ECC hosts film screening, discussion on systemic racism in U.S.
Dozens of Elgin-area residents came together Tuesday night to discuss ongoing systemic racism in America and laws some experts argue criminalize, target and racially profile disadvantaged black and other minority populations.
It was the third of Elgin Community College's "Targets of Hate" series focusing on the 13th Amendment and prisons.
Attendees watched the Academy Award-nominated Netflix documentary "13TH," whose title refers to the 13th Amendment to the U.S. Constitution abolishing slavery. From slavery to the Civil Rights Movement and beyond, the documentary addresses the war on drugs, mass incarceration of blacks feeding a burgeoning prison industry and police brutality; it also features archival footage and testimony from activists, politicians, historians and former prisoners.
It also highlighted the disproportionality of blacks in the prison system. Blacks comprise 40.2 percent of the U.S. prison population. In 2016, the imprisonment rate for black women was almost double the rate for white women in state and federal prisons. Black men ages 18 and 19 also were 11.8 times more likely to be imprisoned than white males of the same age, according to the Bureau of Justice Statistics.
Lori Pickering of Algonquin said she found the documentary and discussion eye-opening.
"I felt ignorant. I felt saddened," she said, acknowledging that she didn't know how systemic the suppression of blacks has been historically. "I think that this was a great opportunity for people to hear this view. It should be put in the classroom and put out there more."

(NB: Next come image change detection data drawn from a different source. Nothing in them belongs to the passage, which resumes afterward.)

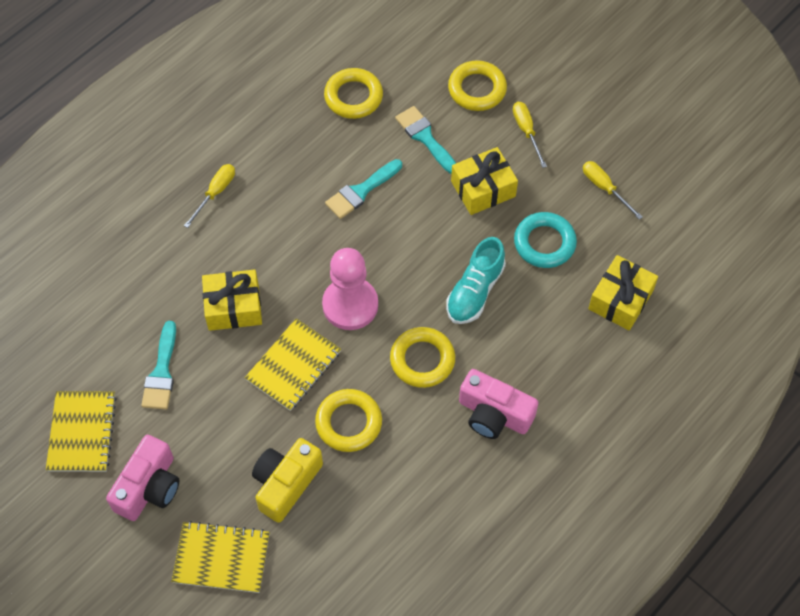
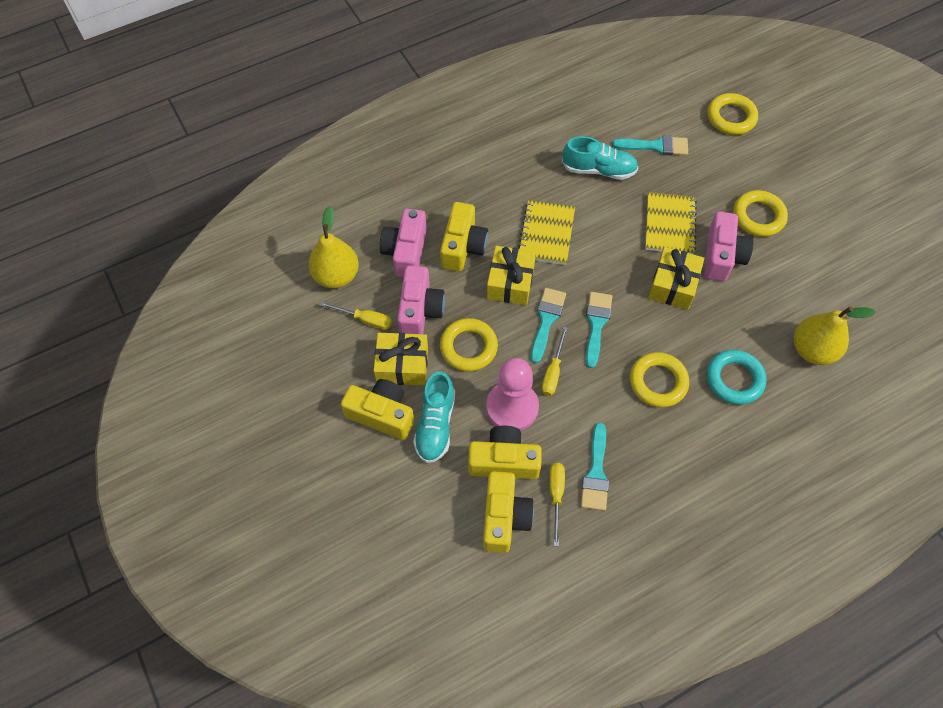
pink camera: 2 -> 3
turquoise brush: 3 -> 4
turquoise shoe: 1 -> 2
yellow camera: 1 -> 4
yellow notebook: 3 -> 2
yellow pear: 0 -> 2

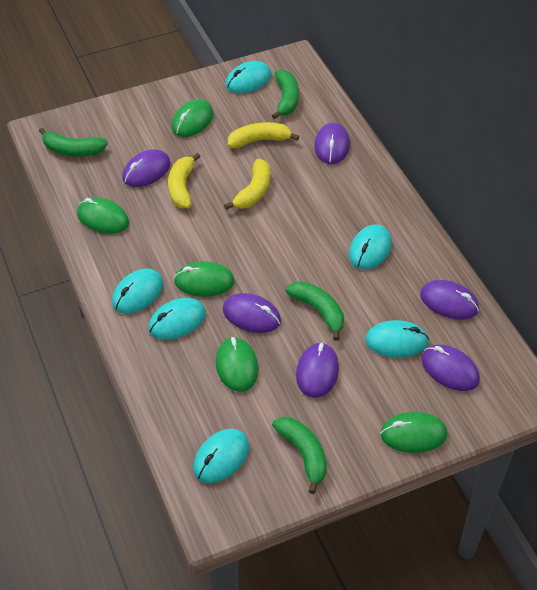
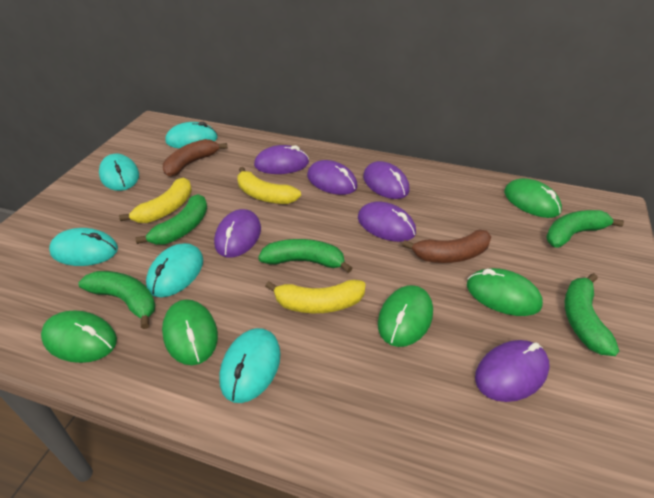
brown banana: 0 -> 2
green banana: 4 -> 5
turquoise mouse: 6 -> 5

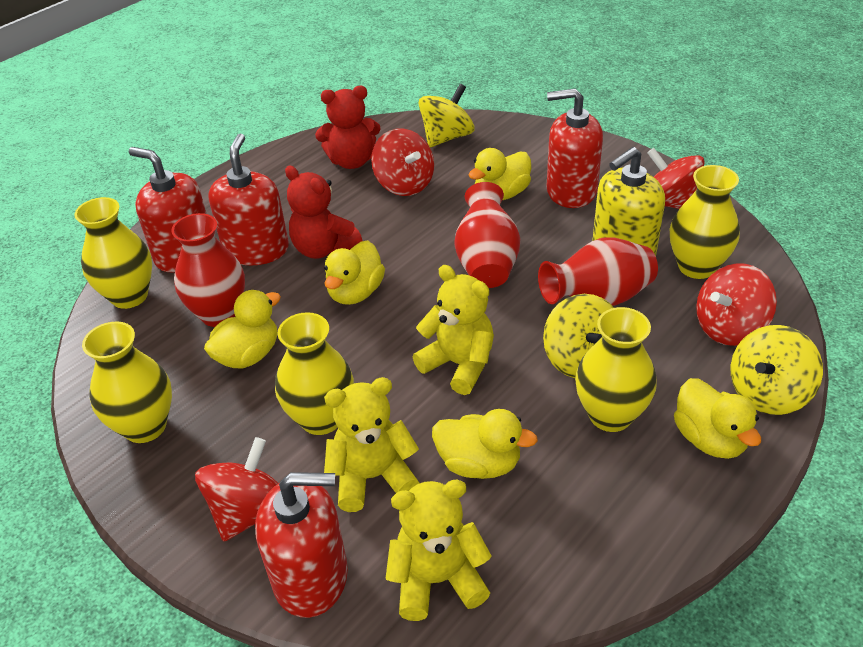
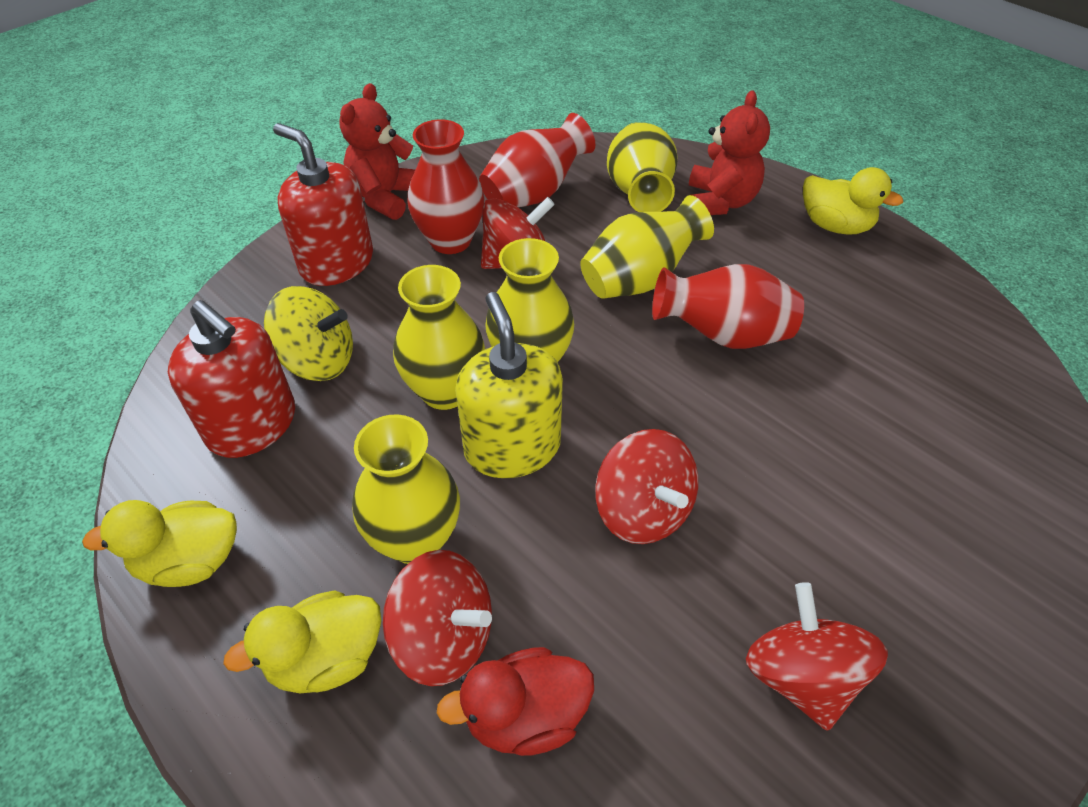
red duck: 0 -> 1
red soap dispenser: 4 -> 2
yellow duck: 5 -> 3
yellow spinning top: 3 -> 1
yellow teddy bear: 3 -> 0

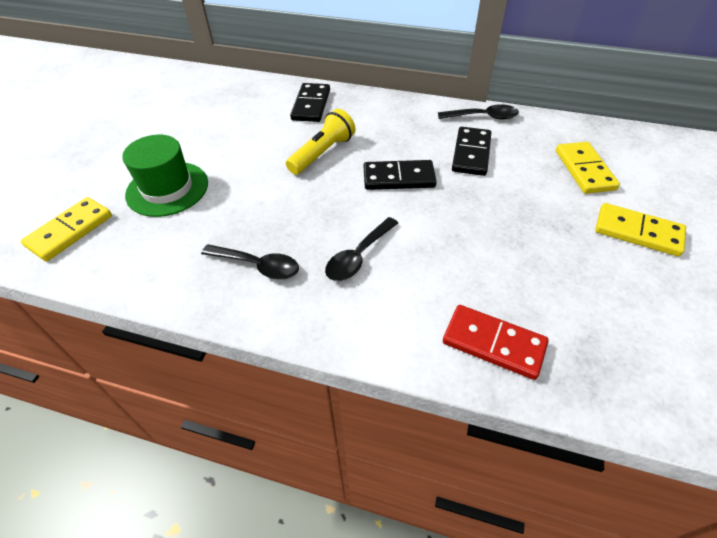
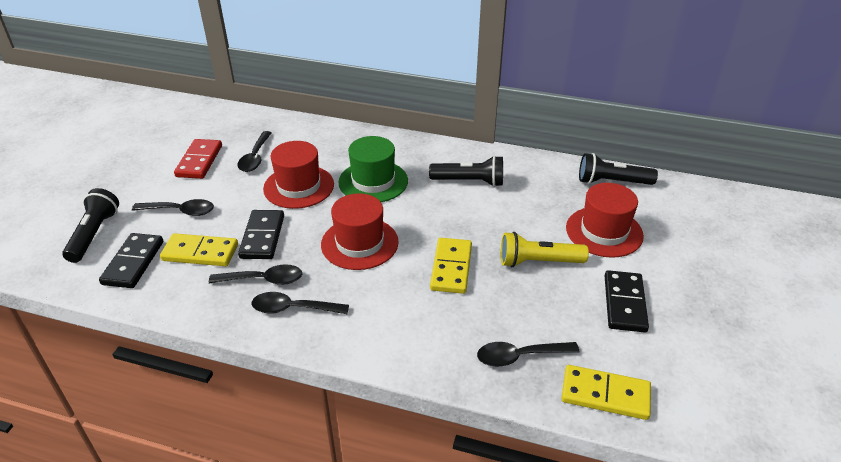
black flashlight: 0 -> 3
black spoon: 3 -> 5
red hat: 0 -> 3

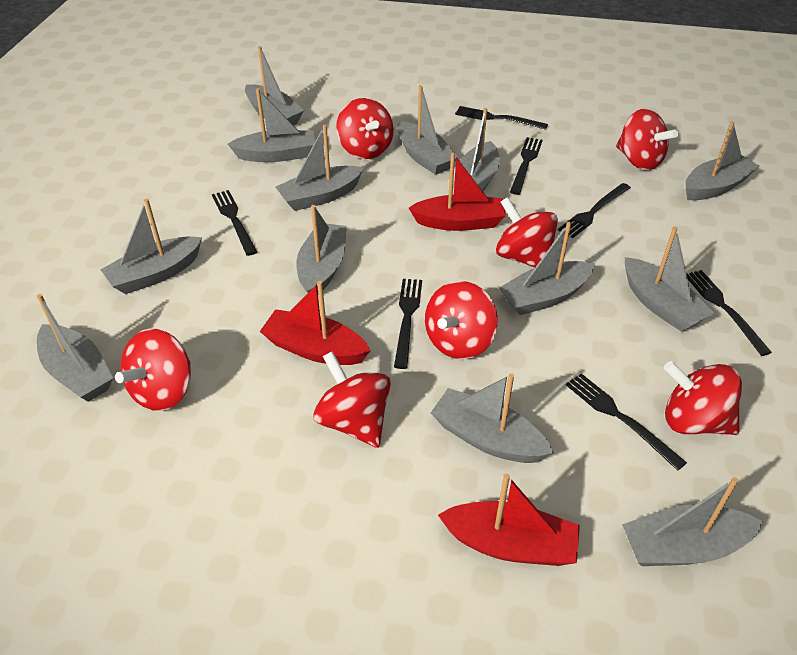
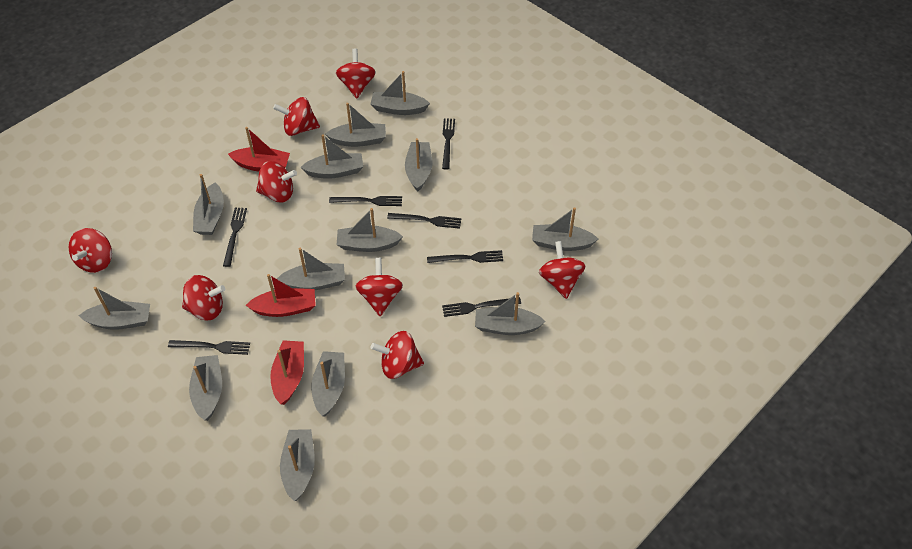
red spinning top: 7 -> 8

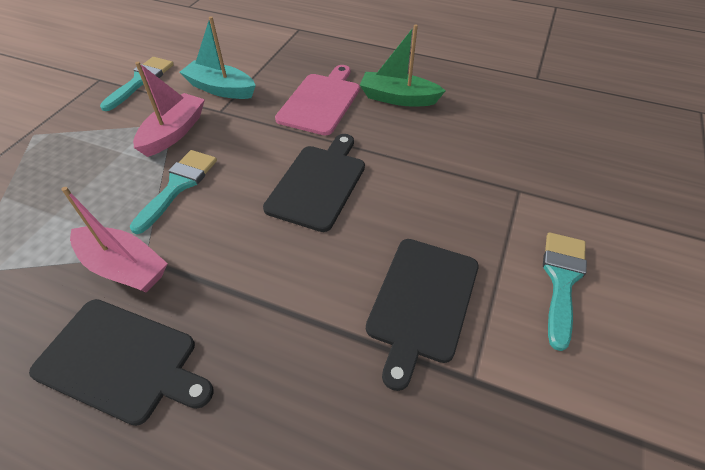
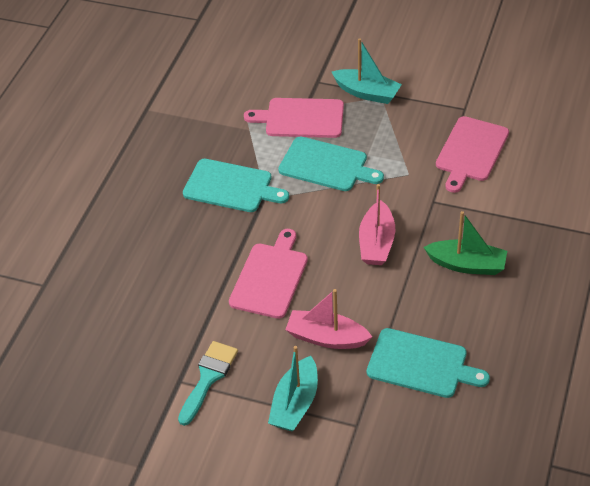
black cutting board: 3 -> 0
pink cutting board: 1 -> 3
turquoise boat: 1 -> 2
turquoise brush: 3 -> 1
turquoise cutting board: 0 -> 3

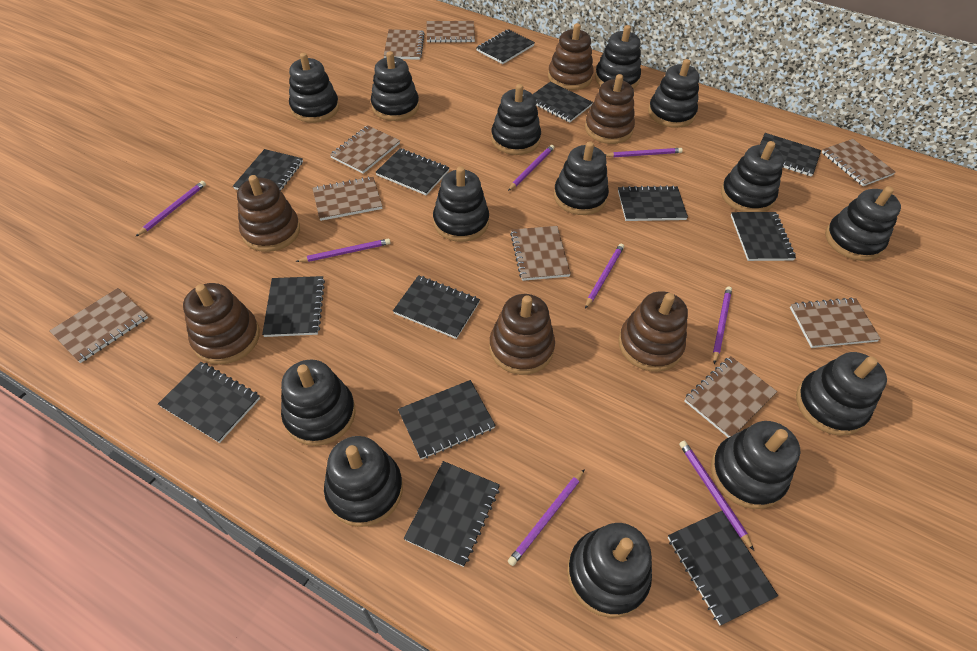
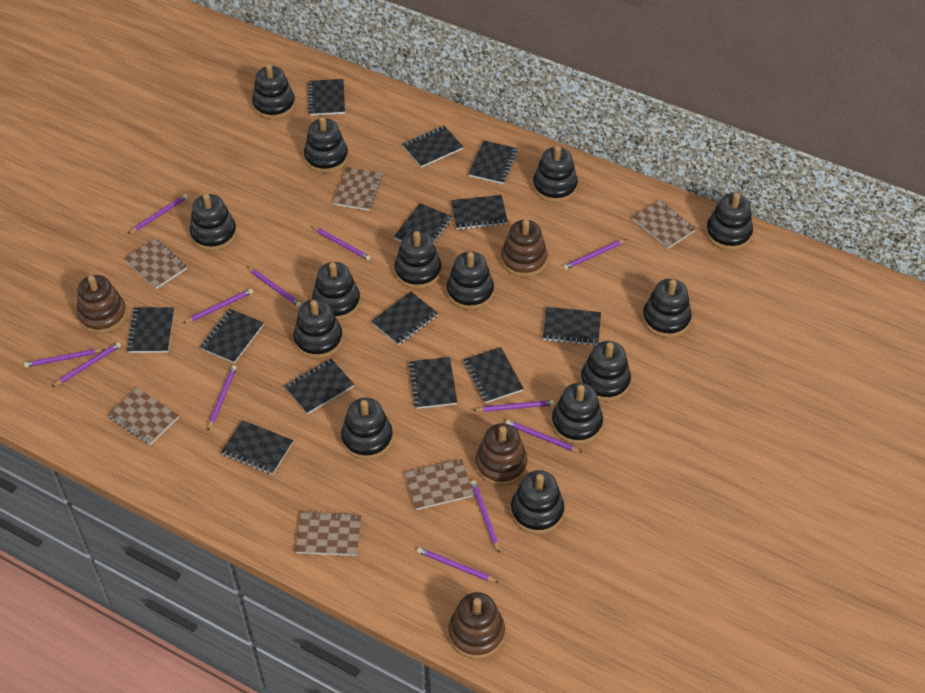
brown notebook: 9 -> 6
brown stacking toy: 6 -> 4
purple pencil: 8 -> 12

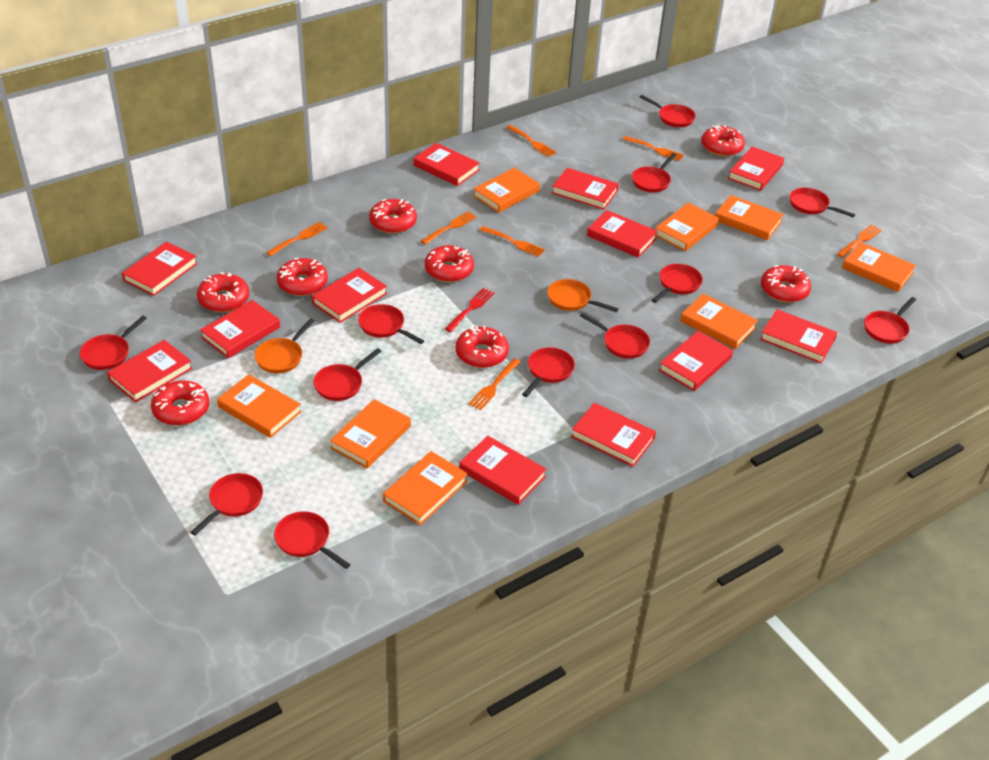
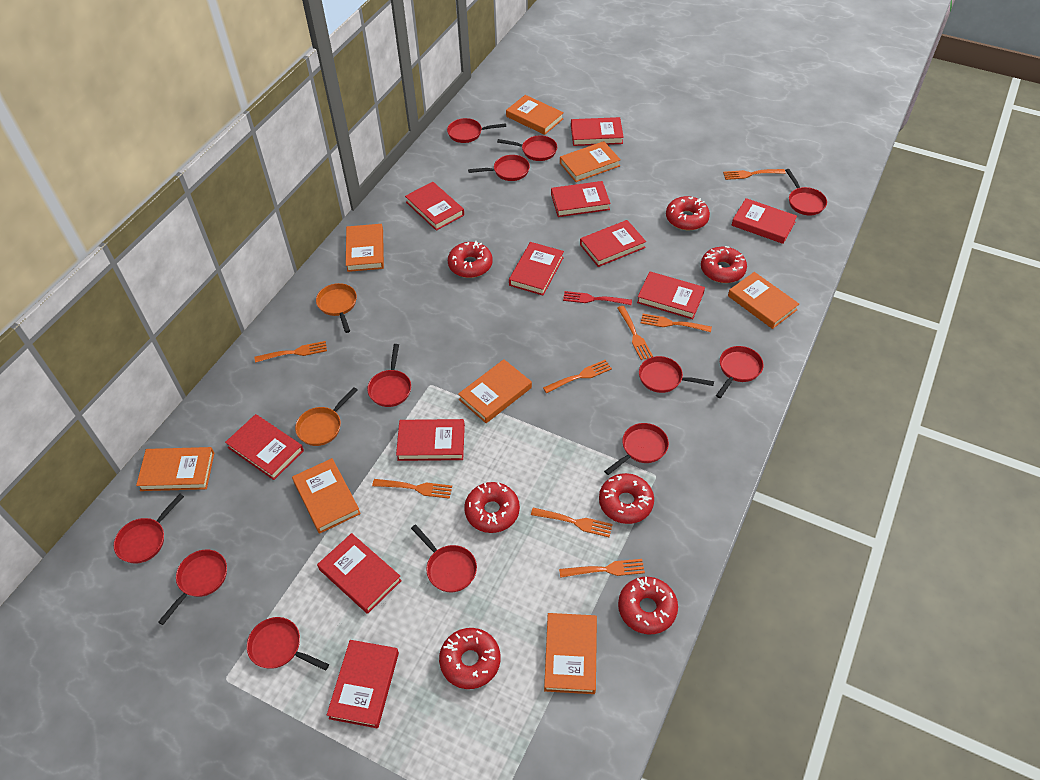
orange fork: 7 -> 8
red book: 12 -> 11
red donut: 8 -> 7

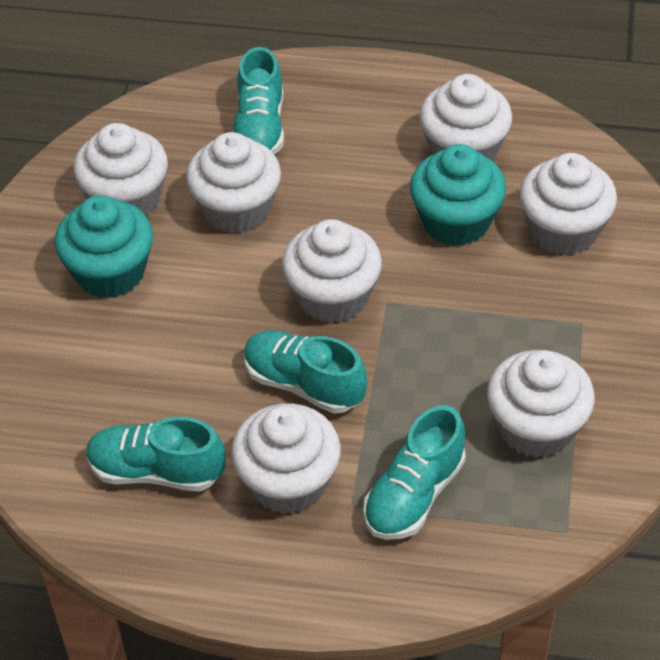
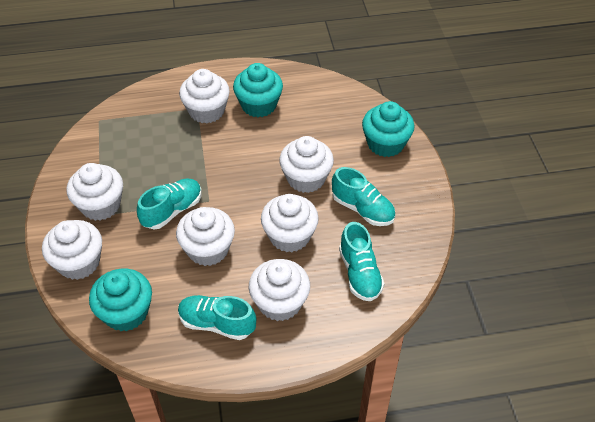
turquoise cupcake: 2 -> 3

ECC's Targets of Hate series began last fall in the aftermath of the August rally by white nationalists and supremacists in Charlottesville, Virginia, that erupted into deadly violence. Earlier sessions also addressed controversial topics being debated nationally - displaying the Confederate flag and monuments, and hate speech versus freedom of speech.
This time, organizers sought to raise awareness about what's happening within the justice and prison systems.
Joyce Fountain, ECC sociology professor, urged attendees not to be dismissive of the experiences of others or make sweeping assumptions about different groups of people.
"Racism is real," she said. "And one of my litmus test questions is ... based on what you believe you know about race in America, would you choose to be black in America? However you answer that question, you have some idea about what being black ... being white might be (like), and what those differences might be."